Feel free to send tips, suggestions, story ideas and data to Annika at annikakim.constantino@nbcuni.com.
Latest technology in healthcare
Oracle Announces General Availability of AI Documentation Assistant for Physicians
Oracle headquarters in Austin, Texas, on April 24, 2024.
Brandon Bell |
oracle on Monday expanded access to its artificial intelligence-based tool called Oracle Clinical Digital Assistant, which is designed to save doctors time by automating some of their documentation.
Administrative tasks like paperwork are often a burden for healthcare workers. According to a survey conducted by Athenahealth in February, nearly 65% of physicians believe they are a leading cause of burnout. Doctors spend an average of 15 hours a week outside of their normal work hours managing the workload, the survey found.
For example, Dr. Ryan McFarland, a primary care physician at Hudson Physicians in Wisconsin, sees an average of 25 patients a day. After each appointment, he must prepare a chart detailing what happened and what needs to be followed up. He says that means “several hours” of documentation per day.
“This is just documentation, not responding to lab results, patient questions or messages,” he said in an interview with CNBC. “It can be very tedious to take notes and documentation on top of the actual patient care.”
Oracle said Oracle's Clinical Digital Assistant can help reduce this administrative burden. Doctors can access the tool through an app on their phone and record their visits with patients at the touch of a button. Once they stop recording, Oracle's AI automatically creates a clinical note based on the appointment, allowing doctors You no longer have to write it yourself.

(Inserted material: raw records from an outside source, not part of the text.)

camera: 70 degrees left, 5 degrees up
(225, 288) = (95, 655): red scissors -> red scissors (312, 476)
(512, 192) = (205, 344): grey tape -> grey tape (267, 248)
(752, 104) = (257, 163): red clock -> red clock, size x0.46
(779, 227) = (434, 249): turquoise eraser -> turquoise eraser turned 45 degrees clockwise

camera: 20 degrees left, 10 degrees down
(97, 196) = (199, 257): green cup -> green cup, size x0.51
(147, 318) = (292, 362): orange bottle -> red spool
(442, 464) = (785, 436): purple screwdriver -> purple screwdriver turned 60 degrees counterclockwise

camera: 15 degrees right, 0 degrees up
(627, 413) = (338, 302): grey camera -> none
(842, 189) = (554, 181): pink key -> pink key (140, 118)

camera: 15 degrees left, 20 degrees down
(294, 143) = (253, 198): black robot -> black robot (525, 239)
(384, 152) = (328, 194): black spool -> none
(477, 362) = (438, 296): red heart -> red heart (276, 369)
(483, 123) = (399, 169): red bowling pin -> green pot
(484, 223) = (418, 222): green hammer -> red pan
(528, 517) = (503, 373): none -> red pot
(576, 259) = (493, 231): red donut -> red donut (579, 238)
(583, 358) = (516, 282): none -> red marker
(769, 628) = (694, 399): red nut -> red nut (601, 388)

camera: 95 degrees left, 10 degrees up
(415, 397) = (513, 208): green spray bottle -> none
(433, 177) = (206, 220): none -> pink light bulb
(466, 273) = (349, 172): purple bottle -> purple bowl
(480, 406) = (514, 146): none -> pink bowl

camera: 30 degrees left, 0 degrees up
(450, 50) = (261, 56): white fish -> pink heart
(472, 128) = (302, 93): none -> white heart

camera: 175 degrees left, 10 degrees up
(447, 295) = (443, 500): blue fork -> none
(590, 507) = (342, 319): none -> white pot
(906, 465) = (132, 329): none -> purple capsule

Only authorized representatives of the healthcare organizations have access to the records, Oracle said.
The assistant works with Oracle's electronic medical record, so doctors can also verbally ask it to pull up information about a patient's medical history, such as the latest blood test results, the company said. In other words, doctors have to spend less time searching through records for the relevant information they need.
Oracle has tested the tool with 13 healthcare organizations, including Hudson Physicians. Oracle said its assistant saved doctors an average of four and a half minutes per patient, as well as 20 to 40 percent of their daily documentation time. As of Monday, the tool is generally available in outpatient clinics or clinics that are not affiliated with hospitals.
“This is going to be a practice requirement in our business going forward,” McFarland said. “The accuracy of the notes is much better, you notice things you would otherwise have forgotten to document. It saves a lot of time.”
McFarland said he has worked with other dictation tools in the past, but the software frequently made errors and had problems with rapid speech. He has also worked with human scribes who are more accurate, but he said they can be time-consuming to train and difficult to employ. Oracle's assistant performs the same as a human scribe, McFarland said.
“I think from a grade generation standpoint, it's 90 to 100 percent where it needs to be,” he said.
McFarland said the tool handles complex medical terminology well and can even understand abbreviations. He said there is still room for improvement in some specialty-specific treatments, as well as other features, such as how the assistant can help with ordering imaging procedures and sending referrals and reminders to return to the clinic.
Some doctors at Hudson Physicians care more about the style of their notes than others, so some doctors still spend time editing, according to McFarland. Even so, the clinic has seen a 100% adoption rate for Oracle's assistant, something McFarland says it has never seen before.
“It has changed everything for us and we will continue to use it,” he said.